Signé par un collectif de cinq créateurs italiens — dont Flaminia Brasini et Virginio Gigli, habitués des jeux de gestion exigeants — et édité en français par Iello, ce jeu de stratégie plonge les joueurs dans l'Égypte antique. Chacun incarne un grand bâtisseur cherchant à acquérir gloire et prestige aux yeux du Pharaon, en érigeant les monuments les plus emblématiques de la civilisation égyptienne : le Sphinx, l'Obélisque, le Temple et la Grande Pyramide.
Le cœur du jeu repose sur un placement d'ouvriers au twist aussi élégant qu'implacable : les pions doivent être posés en suivant le cours du Nil, du sud vers le nord, sans jamais revenir en arrière. Cette contrainte transforme chaque décision en un véritable casse-tête d'anticipation — choisir trop tôt une case avantageuse, c'est se condamner à ignorer tout ce qui se trouve en amont. Sur la rive droite, on réserve des droits de construction et on gère l'économie ; sur la rive gauche, on pioche des cartes offrant champs cultivables, carrières de pierre ou faveurs divines. Une fois le placement terminé, il faut nourrir ses ouvriers grâce aux récoltes — elles-mêmes soumises aux caprices des crues du Nil — sous peine de perdre de précieux points de victoire.

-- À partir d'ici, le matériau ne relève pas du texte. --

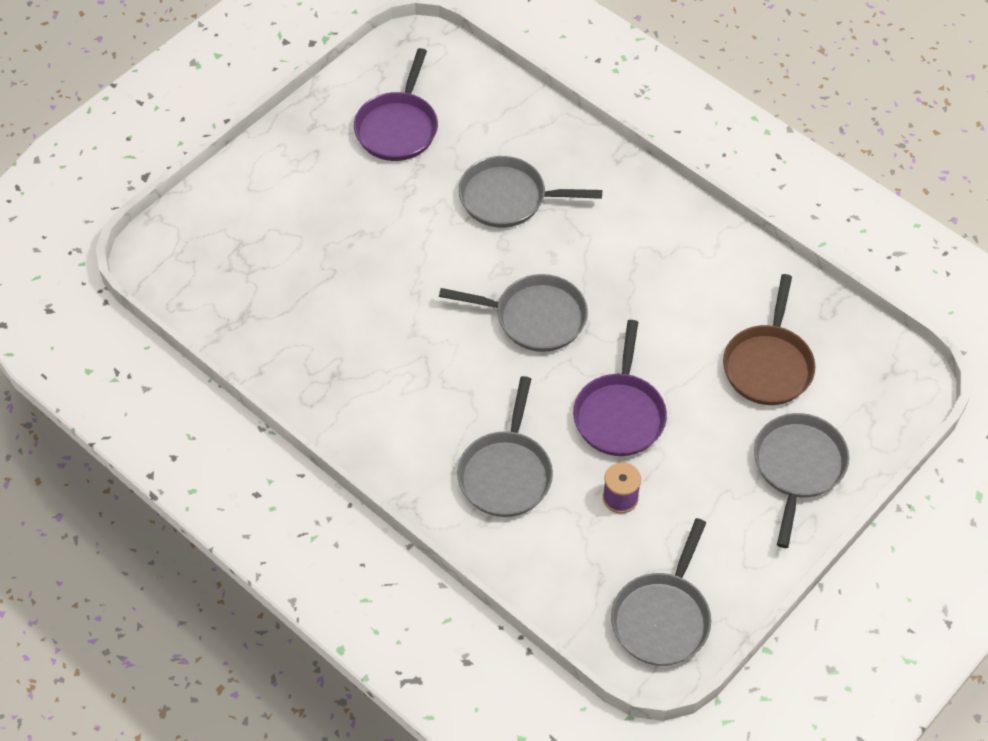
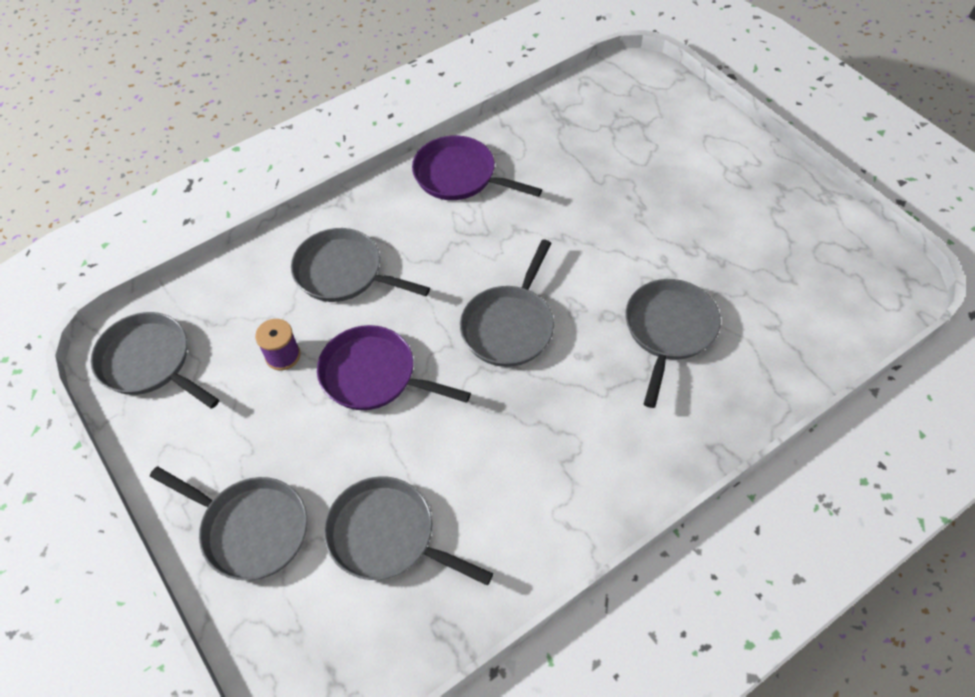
camera: 105 degrees right, 0 degrees up
(398, 127) = (776, 252): purple pan -> purple pan (459, 176)
(768, 365) = (387, 536): brown pan -> grey pan

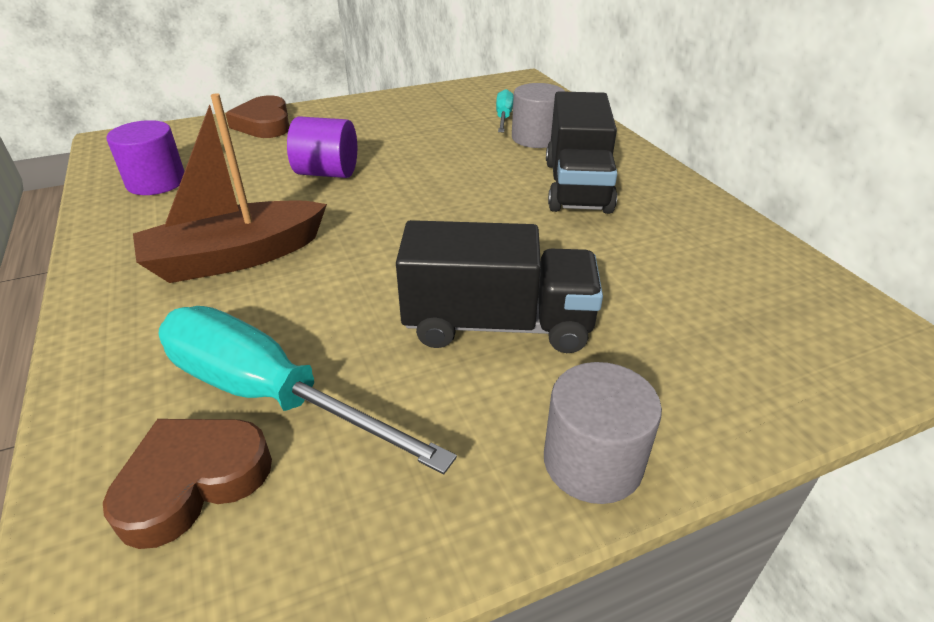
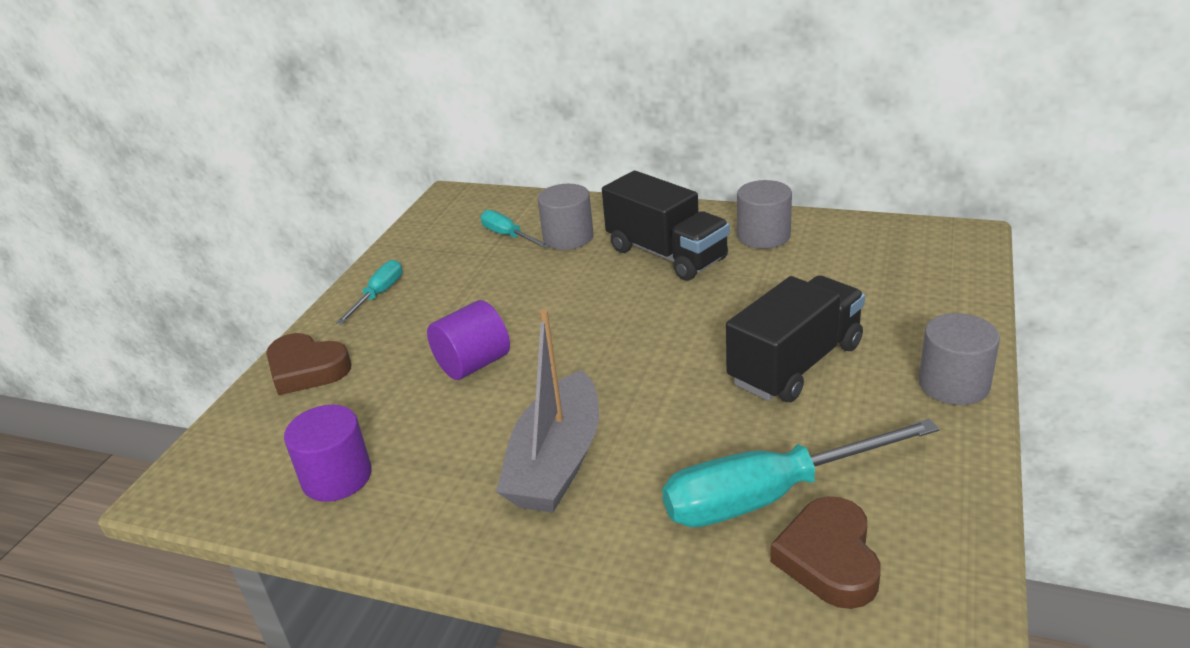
camera: 45 degrees left, 5 degrees down
(235, 257) = (557, 462): brown boat -> grey boat
(371, 109) = (379, 295): none -> turquoise screwdriver
(682, 219) = (763, 236): none -> grey cylinder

Accessible dès 12 ans mais clairement destiné aux amateurs de jeux de gestion cérébrale, ce titre s'apprécie à deux, trois ou quatre joueurs pour des parties d'environ une heure et demie. L'expérience est tendue, calculatrice, récompensant la planification à long terme autant que la capacité à contrecarrer les plans adverses. Les bonus de fin de partie liés aux cartes Sphinx ajoutent une dernière couche de profondeur stratégique qui peut renverser un classement en faveur du joueur le plus prévoyant.